FDA approves Pemazyre for relapsed or refractory myeloid/lymphoid neoplasms.- Incyte

The FDA approval was based on data from the Phase II FIGHT-203 study, a multicenter open-label, single-arm trial that evaluated the safety and efficacy of Pemazyre in 28 patients with relapsed or refractory MLNs with FGFR1 rearrangement. Patients could have relapsed after allogeneic hematopoietic stem cell transplantation (allo-HSCT) or after a disease modifying therapy or were not a candidate for allo-HSCT or other disease modifying therapies.

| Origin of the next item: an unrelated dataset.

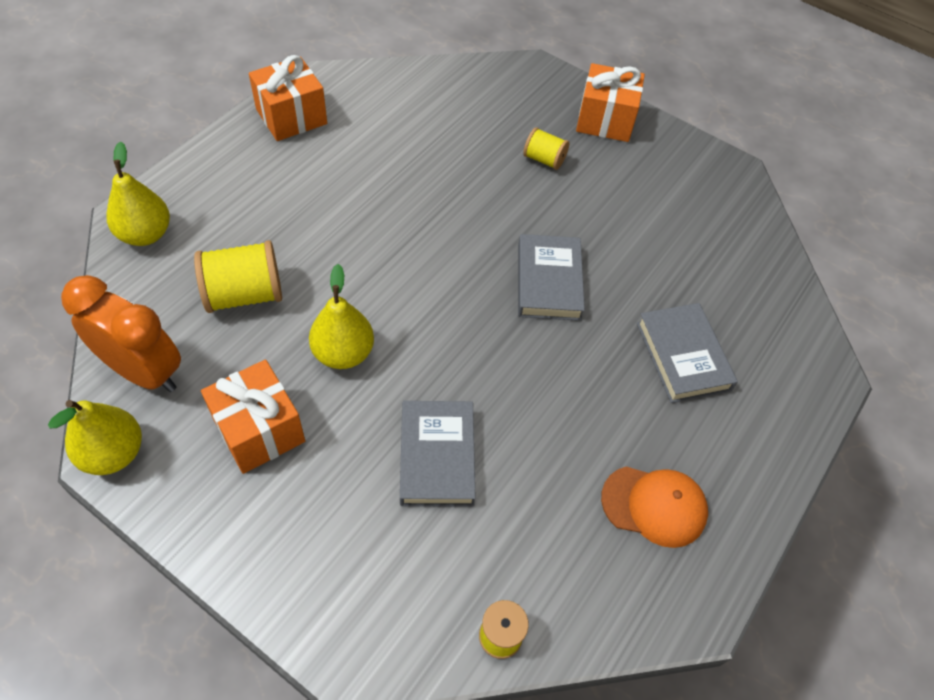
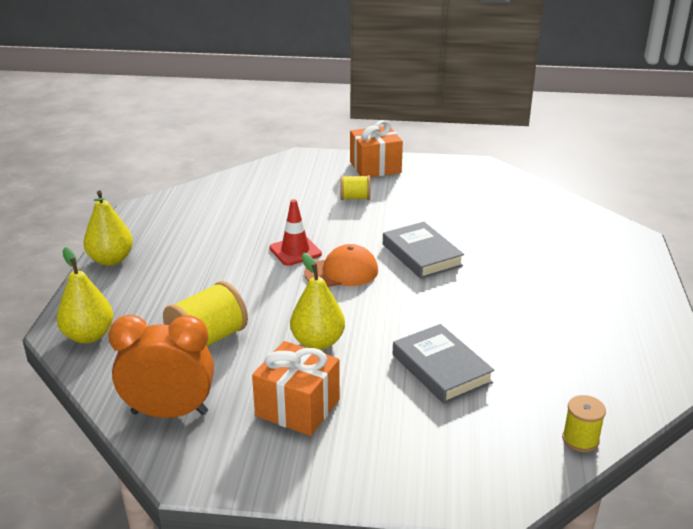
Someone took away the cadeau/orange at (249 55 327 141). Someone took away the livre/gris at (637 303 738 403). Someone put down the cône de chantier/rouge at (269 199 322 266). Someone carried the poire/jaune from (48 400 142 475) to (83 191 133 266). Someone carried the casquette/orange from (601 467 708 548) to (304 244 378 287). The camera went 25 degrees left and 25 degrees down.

Study participants included patients with documented MLNs with an 8p11 translocation on conventional cytogenetics and/or an FGFR1 rearrangement on break-apart FISH testing. (An FDA-approved test for detection of FGFR1 rearrangement in patients with relapsed or refractory MLNs is not available.) In patients with chronic phase in the marrow with or without EMD (N = 18), the complete response (CR) rate was 78% (14/18; 95% CI 52, 94). The median time to response of CR was 104 days (range, 44 to 435 days). The median duration of CR was not reached (range, 1+ to 988+ days). In patients with blast phase in the marrow with or without EMD (N = 4), two patients achieved a CR (duration: 1+ and 94 days). In patients with EMD only (N = 3), one patient achieved a CR (duration: 64+ days). For all patients (N = 28 including three patients without evidence of morphologic disease) the complete cytogenetic response rate was 79% (22/28; 95% CI: 59, 92). The most common (at least 20%) adverse reactions were hyperphosphatemia (74%), nail toxicity (62%), alopecia (59%), stomatitis (53%), diarrhea (50%), dry eye (50%), fatigue (44%), rash (35%), abdominal pain (35%), anemia (35%), constipation (32%) and dry mouth (32%).